In his new role as publisher/editor, he intends to bring similar personal stories to the Journal, focusing on people who work tirelessly in the Jewish community, and on everyday relatives who help sustain their familes and Judaism. “These pieces provide a glimpse of our shared values and priorities,” he said. “We are documenting a time and place in American history.”

 

Mark Arnold, Journal publisher/editor from 3003-2006 and a longtime journalist, applauds Rosenberg’s commitment to reflect the diversity of the local Jewish community and to write about “real people doing real things.” “Steve will be honest about the challenges our institutions face and show where we are and aren’t making progress,” he said.

 

He added that Rosenberg has the qualities needed for the position: a clear vision of the role the Jewish Journal should play in the community; a set of values and goals to steer by; patience, diplomacy, creativity, and open mind, and — thick skin. “I think Steve has been waiting his whole life for a challenge like this,” Arnold said.

 

Rosenberg and his wife, Dr.

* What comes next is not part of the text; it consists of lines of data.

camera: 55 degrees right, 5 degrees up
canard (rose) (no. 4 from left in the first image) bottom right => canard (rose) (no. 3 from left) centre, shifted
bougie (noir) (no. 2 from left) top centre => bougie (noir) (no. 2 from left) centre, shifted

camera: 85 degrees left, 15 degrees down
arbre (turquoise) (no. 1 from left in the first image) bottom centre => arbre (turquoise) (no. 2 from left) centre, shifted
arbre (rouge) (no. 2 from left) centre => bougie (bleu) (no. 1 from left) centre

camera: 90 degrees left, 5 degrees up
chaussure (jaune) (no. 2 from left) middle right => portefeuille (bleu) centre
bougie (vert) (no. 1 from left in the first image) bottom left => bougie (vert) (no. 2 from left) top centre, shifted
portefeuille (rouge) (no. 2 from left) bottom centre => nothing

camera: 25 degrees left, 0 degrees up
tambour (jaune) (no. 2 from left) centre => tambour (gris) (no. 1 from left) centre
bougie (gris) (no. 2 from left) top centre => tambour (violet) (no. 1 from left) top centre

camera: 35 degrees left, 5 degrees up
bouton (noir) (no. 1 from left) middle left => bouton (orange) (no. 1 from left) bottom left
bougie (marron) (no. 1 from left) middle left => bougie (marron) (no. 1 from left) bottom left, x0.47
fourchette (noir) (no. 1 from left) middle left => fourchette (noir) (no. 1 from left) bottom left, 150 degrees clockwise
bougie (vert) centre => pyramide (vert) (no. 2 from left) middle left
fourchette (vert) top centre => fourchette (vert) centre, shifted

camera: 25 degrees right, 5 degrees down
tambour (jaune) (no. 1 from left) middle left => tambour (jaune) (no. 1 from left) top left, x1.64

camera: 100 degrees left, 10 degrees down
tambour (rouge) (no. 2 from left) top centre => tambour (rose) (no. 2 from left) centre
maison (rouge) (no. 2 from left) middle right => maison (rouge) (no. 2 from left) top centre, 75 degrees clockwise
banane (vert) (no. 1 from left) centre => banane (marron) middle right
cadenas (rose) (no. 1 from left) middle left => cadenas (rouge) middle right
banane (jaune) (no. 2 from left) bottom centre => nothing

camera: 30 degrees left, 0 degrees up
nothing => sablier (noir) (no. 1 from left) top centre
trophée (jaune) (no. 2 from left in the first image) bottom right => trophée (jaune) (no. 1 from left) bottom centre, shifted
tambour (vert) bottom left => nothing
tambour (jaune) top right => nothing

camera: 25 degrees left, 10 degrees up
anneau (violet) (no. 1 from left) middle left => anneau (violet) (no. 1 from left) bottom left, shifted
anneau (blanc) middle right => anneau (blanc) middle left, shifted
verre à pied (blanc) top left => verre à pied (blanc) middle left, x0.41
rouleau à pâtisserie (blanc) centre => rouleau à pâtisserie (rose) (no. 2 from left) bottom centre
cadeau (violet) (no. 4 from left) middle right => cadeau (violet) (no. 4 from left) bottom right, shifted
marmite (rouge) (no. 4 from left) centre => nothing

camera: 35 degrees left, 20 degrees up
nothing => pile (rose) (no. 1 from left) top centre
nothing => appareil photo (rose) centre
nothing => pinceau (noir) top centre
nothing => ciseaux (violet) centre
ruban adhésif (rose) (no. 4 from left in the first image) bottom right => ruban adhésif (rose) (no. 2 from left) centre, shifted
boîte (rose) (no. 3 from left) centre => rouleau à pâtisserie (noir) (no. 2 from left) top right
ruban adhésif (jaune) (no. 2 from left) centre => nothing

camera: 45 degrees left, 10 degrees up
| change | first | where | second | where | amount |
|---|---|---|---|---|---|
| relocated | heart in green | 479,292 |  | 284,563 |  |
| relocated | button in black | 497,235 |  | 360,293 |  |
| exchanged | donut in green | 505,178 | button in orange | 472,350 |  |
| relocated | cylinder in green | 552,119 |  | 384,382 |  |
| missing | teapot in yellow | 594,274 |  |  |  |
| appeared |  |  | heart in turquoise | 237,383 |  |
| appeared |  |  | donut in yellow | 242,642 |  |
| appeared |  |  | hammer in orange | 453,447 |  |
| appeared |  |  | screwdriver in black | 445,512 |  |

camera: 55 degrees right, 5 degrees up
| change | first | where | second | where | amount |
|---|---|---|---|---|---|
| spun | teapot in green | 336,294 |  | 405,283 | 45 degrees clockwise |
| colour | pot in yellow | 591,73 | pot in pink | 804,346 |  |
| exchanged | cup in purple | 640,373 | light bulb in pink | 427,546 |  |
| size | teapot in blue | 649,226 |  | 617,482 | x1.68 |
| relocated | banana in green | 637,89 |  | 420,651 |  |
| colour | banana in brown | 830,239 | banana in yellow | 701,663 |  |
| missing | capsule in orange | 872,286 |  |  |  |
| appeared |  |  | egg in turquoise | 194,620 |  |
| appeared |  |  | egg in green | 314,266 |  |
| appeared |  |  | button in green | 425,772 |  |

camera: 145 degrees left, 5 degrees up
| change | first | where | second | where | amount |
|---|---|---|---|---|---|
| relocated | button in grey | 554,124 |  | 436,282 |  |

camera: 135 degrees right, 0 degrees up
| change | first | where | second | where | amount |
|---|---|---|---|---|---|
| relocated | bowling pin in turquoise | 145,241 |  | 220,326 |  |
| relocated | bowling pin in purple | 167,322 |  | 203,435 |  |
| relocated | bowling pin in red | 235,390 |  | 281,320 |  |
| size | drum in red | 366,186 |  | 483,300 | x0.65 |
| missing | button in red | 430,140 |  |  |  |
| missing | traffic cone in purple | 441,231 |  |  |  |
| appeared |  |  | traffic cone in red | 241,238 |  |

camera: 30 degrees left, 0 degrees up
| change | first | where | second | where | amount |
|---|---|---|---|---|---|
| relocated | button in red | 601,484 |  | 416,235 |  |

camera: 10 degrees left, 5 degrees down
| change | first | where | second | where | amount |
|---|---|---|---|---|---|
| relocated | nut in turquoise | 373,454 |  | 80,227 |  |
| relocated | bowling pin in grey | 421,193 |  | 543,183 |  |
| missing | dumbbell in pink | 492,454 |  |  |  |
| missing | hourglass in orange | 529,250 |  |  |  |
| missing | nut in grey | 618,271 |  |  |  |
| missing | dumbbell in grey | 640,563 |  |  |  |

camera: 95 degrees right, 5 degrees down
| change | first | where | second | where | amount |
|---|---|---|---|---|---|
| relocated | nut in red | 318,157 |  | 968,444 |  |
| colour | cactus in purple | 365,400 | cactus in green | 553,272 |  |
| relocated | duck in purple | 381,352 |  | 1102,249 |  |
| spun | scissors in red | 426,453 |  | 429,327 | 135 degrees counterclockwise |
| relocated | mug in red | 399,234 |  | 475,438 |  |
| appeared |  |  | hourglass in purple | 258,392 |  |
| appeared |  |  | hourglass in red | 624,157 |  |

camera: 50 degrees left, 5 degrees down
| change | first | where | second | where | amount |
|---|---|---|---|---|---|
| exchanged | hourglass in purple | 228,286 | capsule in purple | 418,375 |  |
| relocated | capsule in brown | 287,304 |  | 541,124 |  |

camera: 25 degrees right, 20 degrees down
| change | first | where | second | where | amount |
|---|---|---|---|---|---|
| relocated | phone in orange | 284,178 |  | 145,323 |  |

Devorah Feinbloom, a chiropractor and director of Marblehead Natural Healing, have one son Aaron, currently enrolled in Clark University’s Masters in Business Administration program.

 

Rosenberg is passionate about Israel and Judaism, and he travels to Israel a couple of times a year, where he especially loves spending time in the desert. Closer to home, he also enjoys walking and relaxing in the woods and on the beaches near his home. He has played guitar since childhood and recently bought an electric drum set. He also studies the Torah and finds Rashi’s commentaries particularly intriguing.

 

Asked which of his many accomplishments — journalist, photographer, documentary filmmaker, author, editor, TV station manager, producer — he is proudest of, Rosenberg doesn’t hesitate. “My family is the most meaningful and really, the only lasting accomplishment in my life,” he said. He also mentioned a strong group of friends from kindergarten he is in regular contact with, and whom he loves.

 

“Relationships keep me going; all else is temporary,” he said.